Spark-on-Yarn源码解析(三)client做的事情

目录

[TOC]

spark-on-yarn系列

Spark-on-Yarn 源码解析①Yarn 任务解析
Spark-on-Yarn 源码解析②Spark-Submit 解析
Spark-on-Yarn 源码解析③client 做的事情
Spark-on-Yarn 源码解析④Spark 业务代码的执行及其任务分配调度 stage 划分

org.apache.spark.deploy.yarn.Client

话不多说,先上源码,当然还是简洁版本的

这儿我先上一下最简洁的调用链。

Client.main()
    ->new Client().run()
         ->monitorApplication(submitApplication())
            ->submitApplication()
                ->createContainerLaunchContext()会封装一些启动信息如我们启动的类 --class
                    ->userClass
                    ->amArgs
                    ->commands
                    ->printableCommands
                    ->amClass applicationMaster启动的真实类

                ->createApplicationSubmissionContext()
                    ->Records.newRecord(classOf[Resource])启动
                ->yarnClientImpl.submitApplication(appContext)                
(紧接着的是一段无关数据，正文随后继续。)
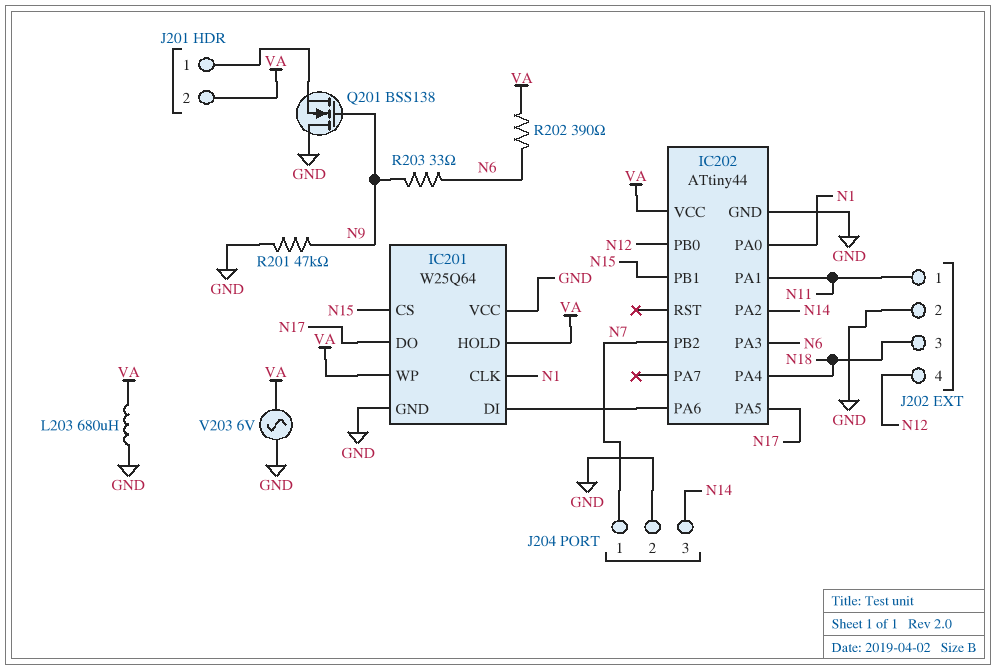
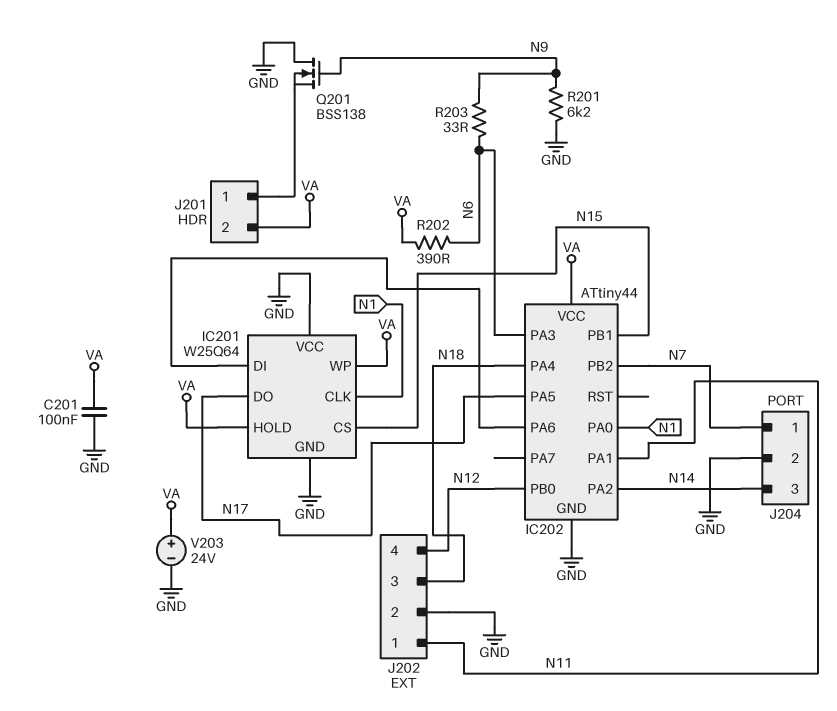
C201: none -> 100nF (GND, VA)
L203: 680uH (GND, VA) -> none
R201: 47k (GND, N9) -> 6.2k (GND, N9)
V203: AC 6V (GND, VA) -> 24V (plus VA, minus GND)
最终是调用的client里面main方法->run->

monitorApplication(submitApplication())

object Client extends Logging {
  def main(argStrings: Array[String]) {
    ... ...
    val sparkConf = new SparkConf
    val args = new ClientArguments(argStrings, sparkConf)
    new Client(args, sparkConf).run()
    ... ...
  }
}

... ...
def run(): Unit = {
    val (yarnApplicationState, finalApplicationStatus) = monitorApplication(submitApplication())
    }
... ...
def submitApplication(): ApplicationId = {
    // TODO: 初始化并且启动client
    yarnClient.init(yarnConf)
    yarnClient.start()
    // TODO: 准备提交请求到resouceManager
    val newApp = yarnClient.createApplication()
    val newAppResponse = newApp.getNewApplicationResponse()
    val appId = newAppResponse.getApplicationId()
    // TODO: 检查集群的内存是否满足当前的任务要求
    verifyClusterResources(newAppResponse)
    // TODO:  设置适当上下文环境来启动applicationMaster
    val containerContext = createContainerLaunchContext(newAppResponse)
    val appContext = createApplicationSubmissionContext(newApp, containerContext)
    // TODO: 提交application
    yarnClient.submitApplication(appContext)
    appId
  }
   private def createContainerLaunchContext(newAppResponse: GetNewApplicationResponse)
    : ContainerLaunchContext = {
    ... ...
          val userClass =
      if (isClusterMode) {
        Seq("--class", YarnSparkHadoopUtil.escapeForShell(args.userClass))
      } else {
        Nil
      }
      ...
       val amClass =
      if (isClusterMode) {
Class.forName("org.apache.spark.deploy.yarn.ApplicationMaster").getName
      } else {
Class.forName("org.apache.spark.deploy.yarn.ExecutorLauncher").getName
      }
          val amArgs =
      Seq(amClass) ++ userClass ++ userJar ++ primaryPyFile ++ pyFiles ++ userArgs ++
        Seq(
          "--executor-memory", args.executorMemory.toString + "m",
          "--executor-cores", args.executorCores.toString,
          "--num-executors ", args.numExecutors.toString)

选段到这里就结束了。